U.S. inquiry widely criticized
Rather than investigating how and why a U.S. Navy vessel had been attacked
by an ally, the Navy seemed interested in asking as few questions as possible
and answering them in record time. Even while the Liberty was still limping toward a dry dock in Malta, the
Navy convened a formal Court of Inquiry. Adm. John McCain Jr., the commander of
U.S. naval forces in Europe and father of Sen. John McCain (R-Ariz.), chose
Adm. Isaac Kidd Jr. to preside.
The court's charge was narrow: to determine whether any shortcomings on the
part of the Liberty's crew had contributed to the injuries and deaths that
resulted from the attack. McCain gave Kidd's investigators a week to complete
the job. "That was a shock," recalled retired Navy Capt. Ward Boston, the inquiry's
counsel, who said he and Kidd had estimated that a thorough inquiry would take
six months. "Everyone was kind of stunned that it was handled so quickly and without
much hullabaloo," said G. Patrick March, then a member of McCain's staff in
London. Largely because of time constraints, Boston said, the investigators were
unable to question many of the survivors, or to visit Israel and interview any
Israelis involved in the attack. Rear Adm. Merlin Staring, the Navy's former judge advocate general, was asked to assess the American inquiry's report before it was sent to Washington.
But Staring said it was taken from him when he began to question some aspects
of the report. He describes it now as "a hasty, superficial, incomplete and
totally inadequate inquiry."
Staring, who is among those calling for a full congressional investigation
on behalf of the Liberty's survivors, observed in an interview that the
inquiry report contained several "findings of fact" unsupported by testimony or
evidence. One such finding ignored the testimony of several inquiry witnesses that the
American flag was flying during the attack, and held that the "available
evidence combines to indicate the attack on LIBERTY on 8 June was in fact a
case
of mistaken identity." There are also apparent omissions in the inquiry's report. It does not
include, for example, the testimony of a young lieutenant, Lloyd Painter, who
was
serving as officer of the deck when the attack began. Painter said he
testified that an Israeli torpedo boat "methodically machine-gunned one of our
life
rafts" that had been put over the side by crewmen preparing to abandon ship.
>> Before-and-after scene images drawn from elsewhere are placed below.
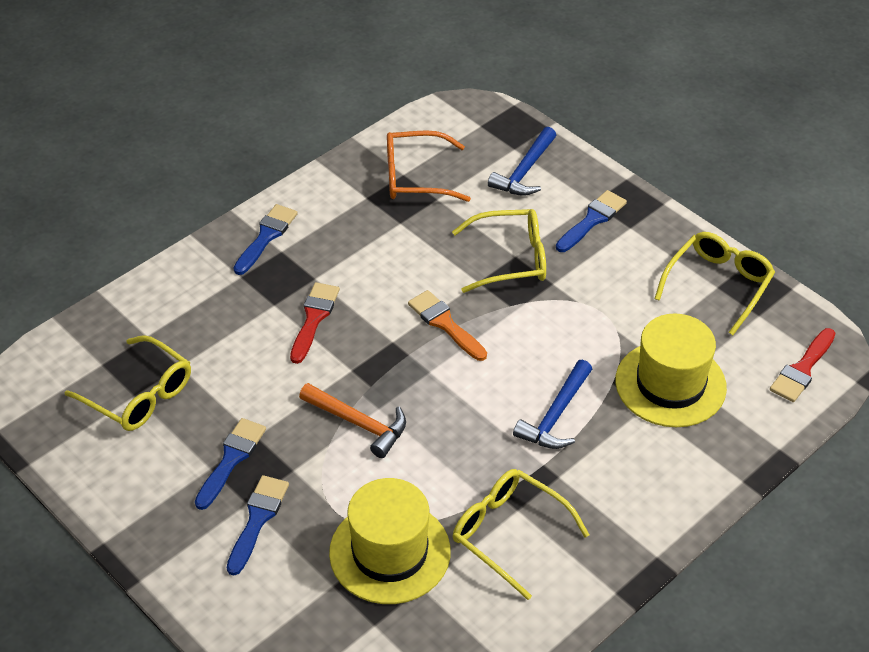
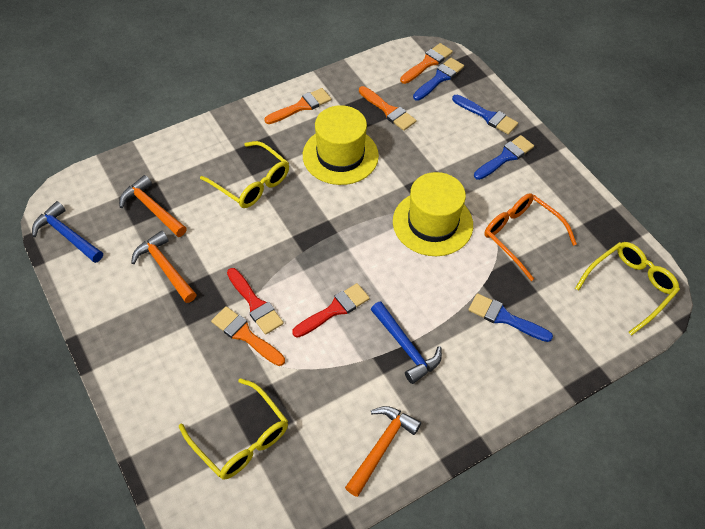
orange brush: 1 -> 4
orange hammer: 1 -> 3
yellow glasses: 4 -> 3

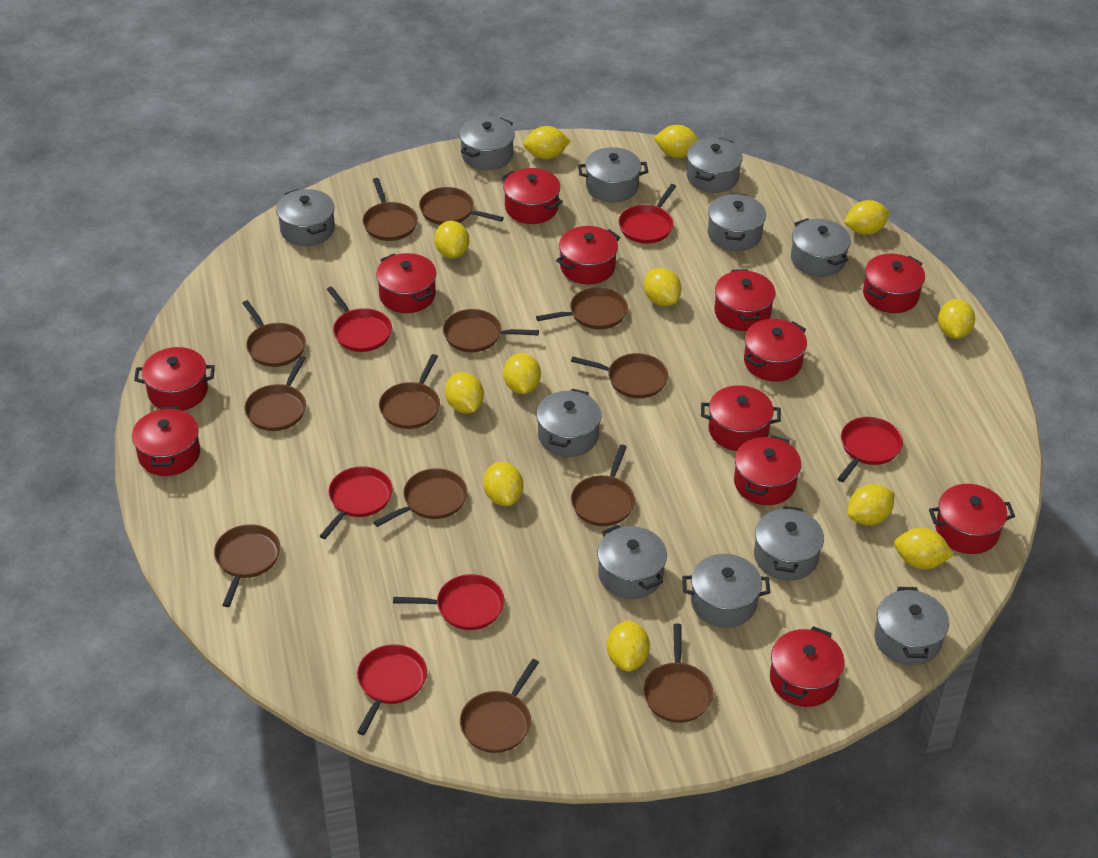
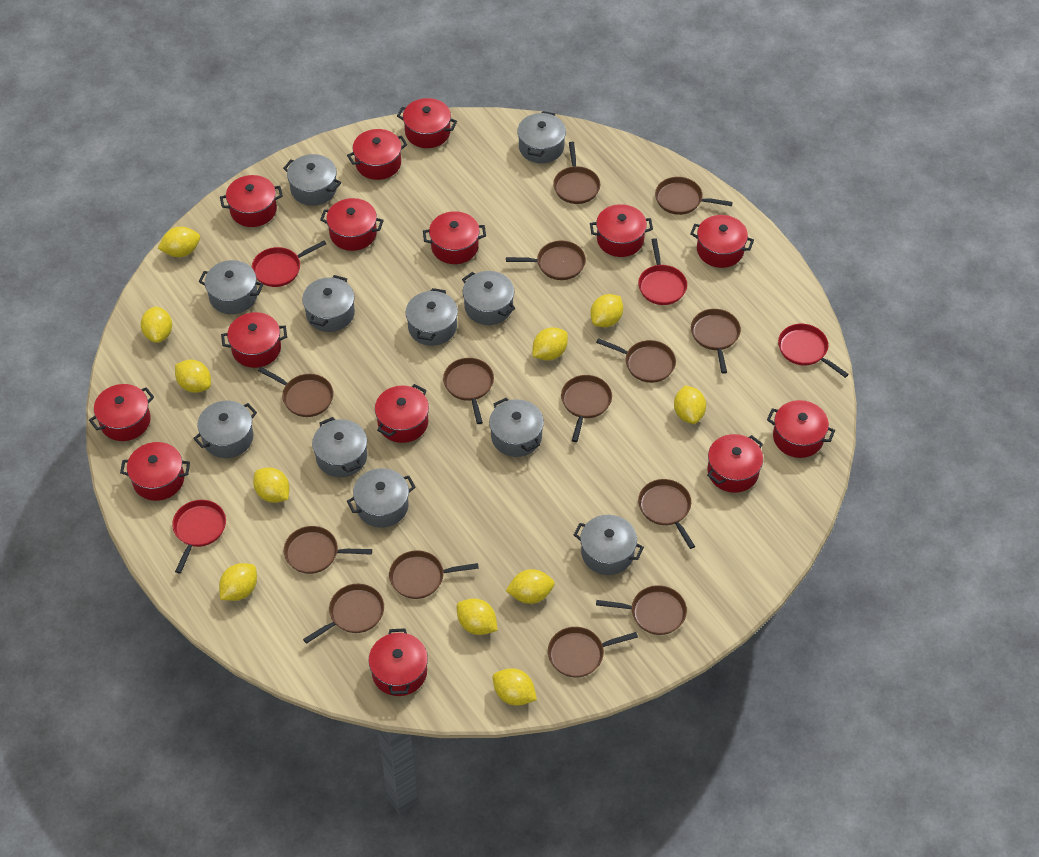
brown pan: 13 -> 14
red pan: 6 -> 4
red pot: 12 -> 14
yellow lemon: 12 -> 11

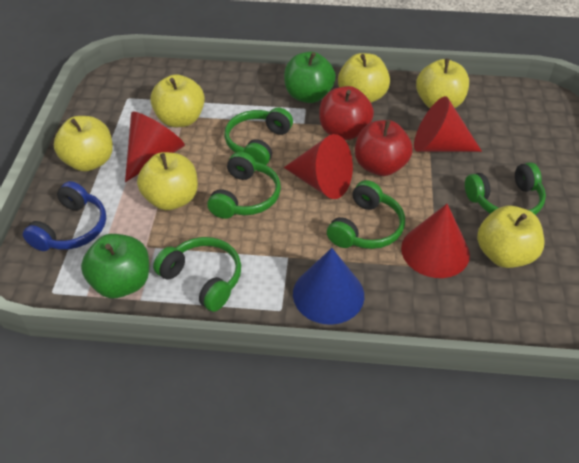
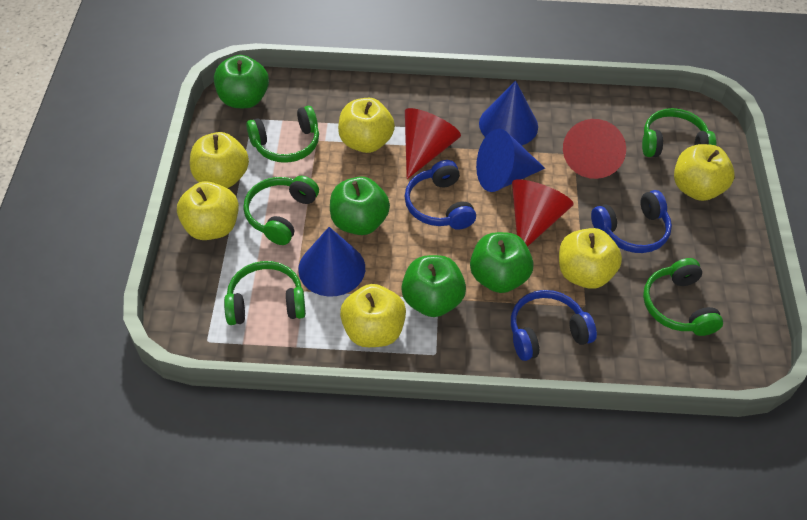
blue cone: 1 -> 3
blue headphones: 1 -> 3
green apple: 2 -> 4
red apple: 2 -> 0
red cone: 4 -> 3

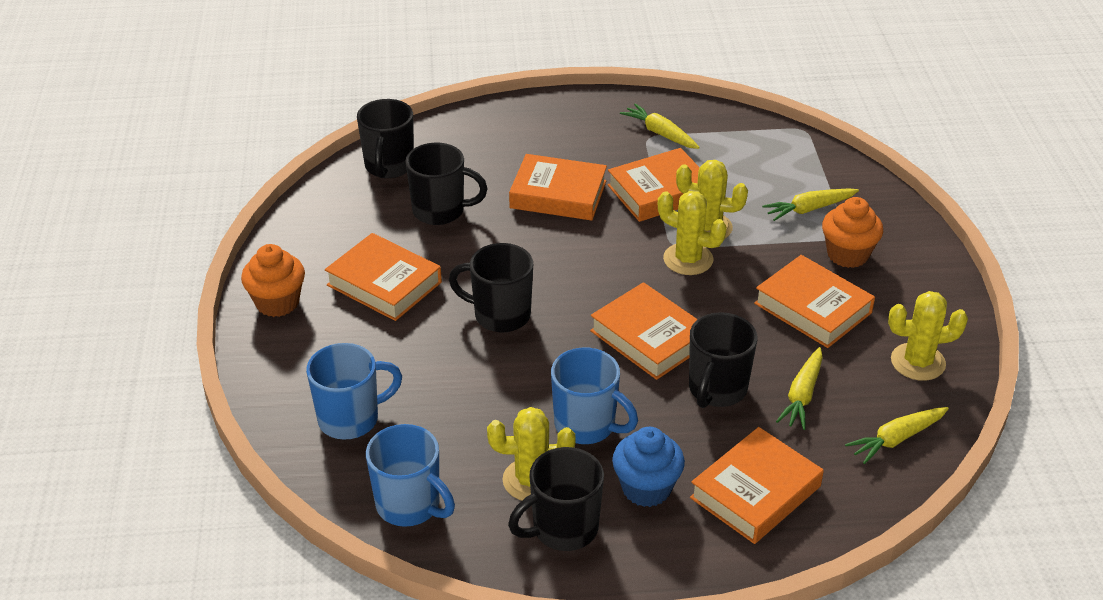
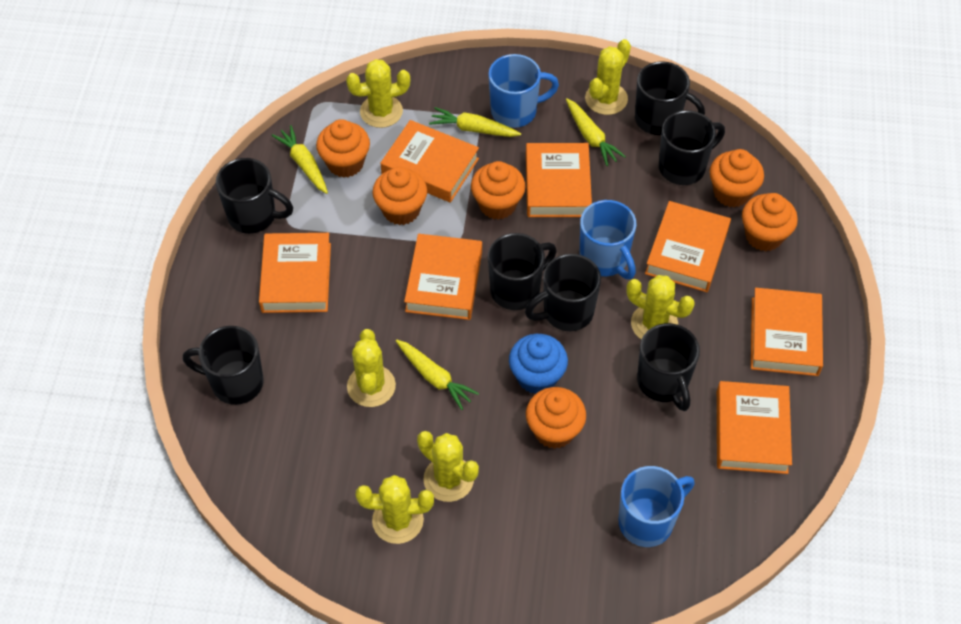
black mug: 5 -> 7
orange book: 6 -> 7
orange cupcake: 2 -> 6
yellow cactus: 4 -> 6

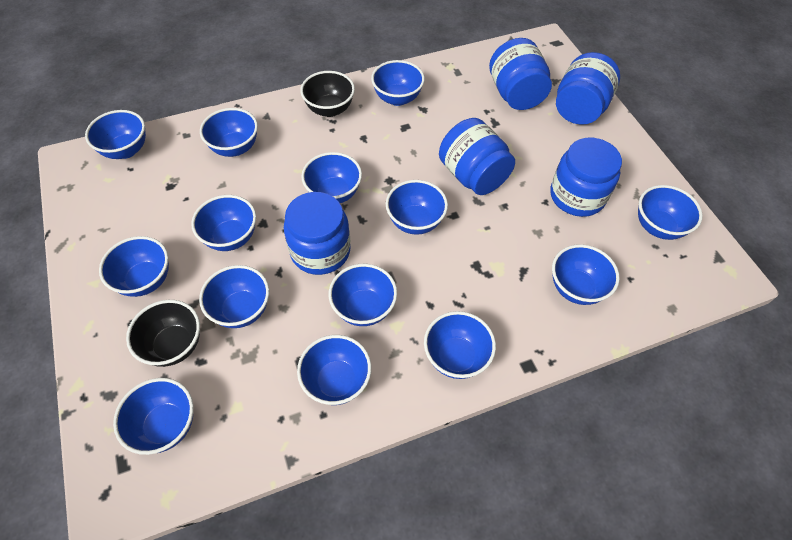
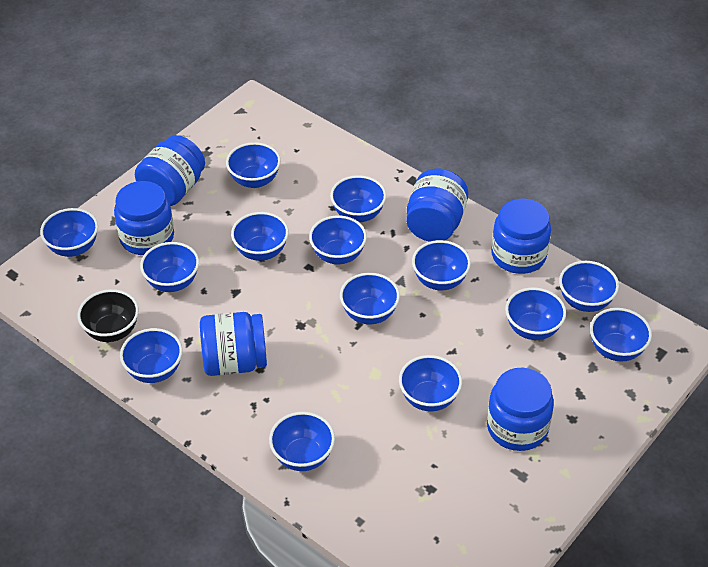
black bowl: 2 -> 1
blue jar: 5 -> 6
Painter, who spent 32 years as a Secret Service agent after leaving the
Navy, charged that his testimony about the life rafts was purposely omitted. Ward Boston recalled that, after McCain's one-week deadline expired, Kidd
took the record compiled by the inquiry "and flew back to Washington, and I
went back to Naples," the headquarters of the 6th Fleet. "Two weeks later, he comes back to Naples and calls me from his office,"
Boston recalled in an interview. "In that deep voice, he said, 'Ward, they
aren't interested in the facts. It's a political issue and we have to put a lid
on
it. We've been ordered to shut up.'
"It's time for the truth to come out," declared Boston, who is now 84."There have been so many cover-ups.""Someday the truth of this will come out," said Dennis Eikleberry, a NSA technician aboard the Liberty. "Someday it will, but we'll all be gone." James Ennes, now 74, who was officer of the deck just before the attack
began, and later spent two months in a body cast, is one of the more vocal
survivors. Like the others, Ennes is tired of waiting.